The enterprise messaging technology lays the foundation of communication for an organization. Different applications, external and internal systems, utilize this technology to ensure a proper flow of information within or amidst organizations and individuals. As enterprises continue to communicate with a large number of individuals and customers, there is a growing need for the resulting data to be skilfully analysed and reported. One of the biggest challenges faced by the organizations today is not the lack of data but a dearth of actionable insights. Therefore, there is an increasing need amongst organizations to analyse historical data, dating back to at least last two years or more. While earlier we would archive data older than say 3 months, now it needs to be active for querying. This would amount for nearly terabytes perhaps petabytes of information for active querying, depending on how actively an organization has communicated in the past.
While traditional technologies such as relational databases are adequate to query or process small bits of data, these do not return results in a reasonable period of time, in case of big data accrued for well over some months. Allowing organizations to examine large chunks of data and uncover hidden patterns, big data technologies gained mainstream prominence throughout 2017. The promise offered by big data analytics, inspired ACL Mobile to venture into the paradigm, and bring in the same fastidious and real-time analysis in the field of enterprise messaging.
However, the hard part was selecting the right technology mix which would be easy to integrate with the existing platform without disturbing the workflow. At the same time, the technology should also provide the ability to view details of each individual message, aggregated results, and text based advanced search in a reasonable time.
A number of alternative technologies such as Hadoop, Sparkand GPU-based alternatives were explored and each presented themselves with a mix set of advantages and challenges. On the GPU side, vendors were limited in number, and mostly based out of the USA. Since it was an upcoming technology, there were not enough use cases of commercial deployments. Hence there was no clear cut winner as to which is the best and prejudging without implementing was not possible.
Among other things, one aspect that ACL wanted was availability of standard SQL interface, which would offer ease of integration with our base system. Availability of this interface, as well as minimised hardware footprint with capability of real time and historical analysis in GPU based big data technology made ACL to go with it.

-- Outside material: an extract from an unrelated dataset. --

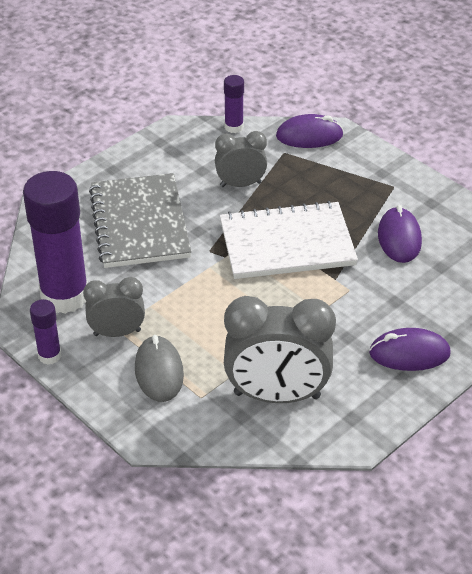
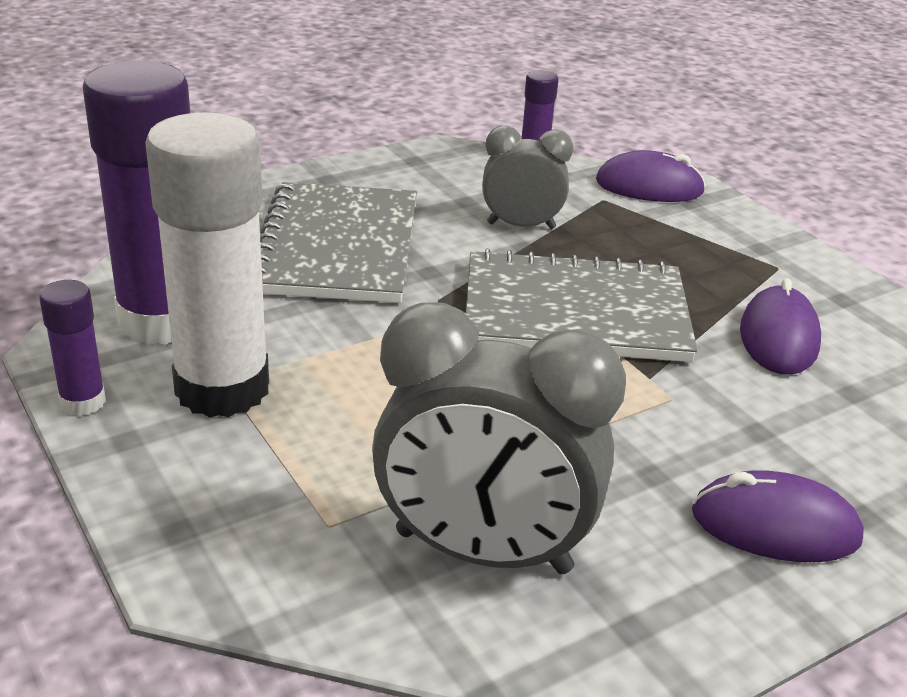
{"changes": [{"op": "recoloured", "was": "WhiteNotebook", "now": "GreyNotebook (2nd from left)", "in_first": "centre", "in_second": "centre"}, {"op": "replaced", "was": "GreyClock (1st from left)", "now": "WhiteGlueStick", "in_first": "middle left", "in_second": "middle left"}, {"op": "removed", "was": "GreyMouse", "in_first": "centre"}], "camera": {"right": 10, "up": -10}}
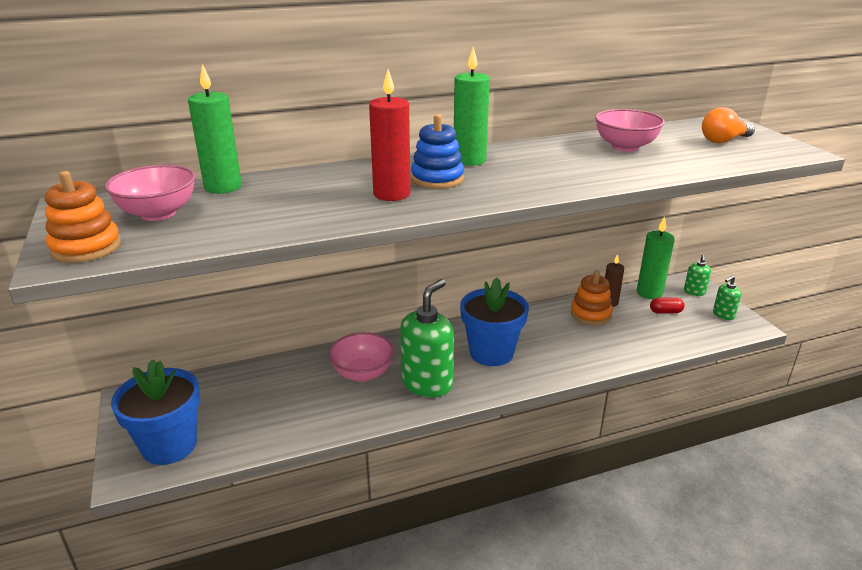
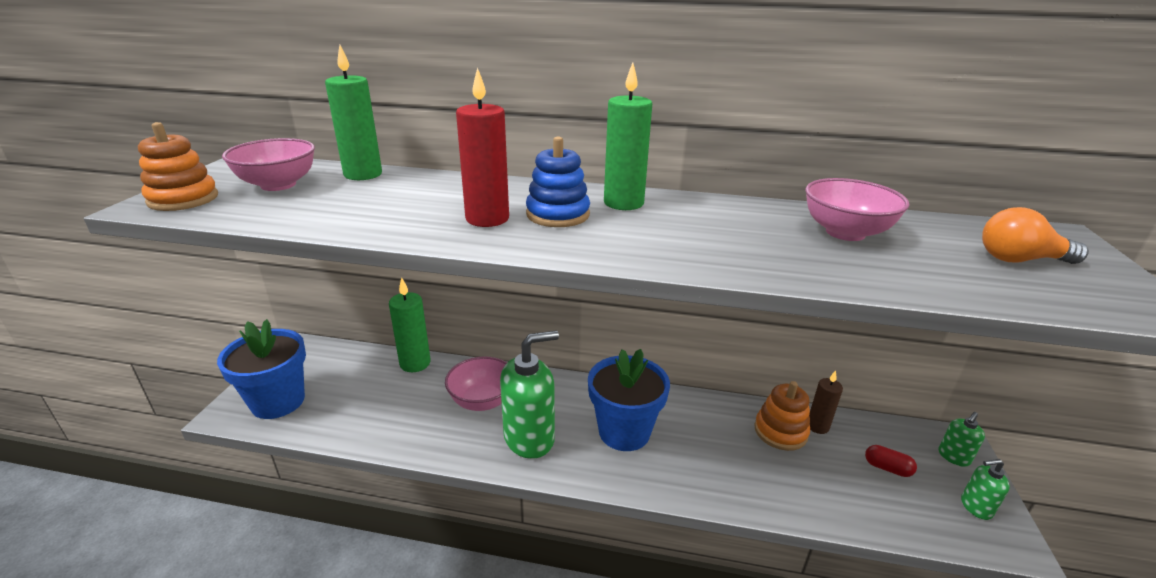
{"changes": [{"op": "moved", "was": "GreenCandle (3rd from left in the first image)", "now": "GreenCandle (2nd from left)", "in_first": "middle right", "in_second": "centre"}], "camera": {"right": 30, "up": 0}}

Integrating any new technology has its own set of challenges, and this very integration was no different. However, with more than six months of working with this technology, we still seem to be learning its nuances and exploring newer, innovative ways for streamlining the data. Though this is initial stage of the technology integration but days when query would not return in reasonable period of time, or restoring near old data in tapes for offline querying, may just become a thing of the past!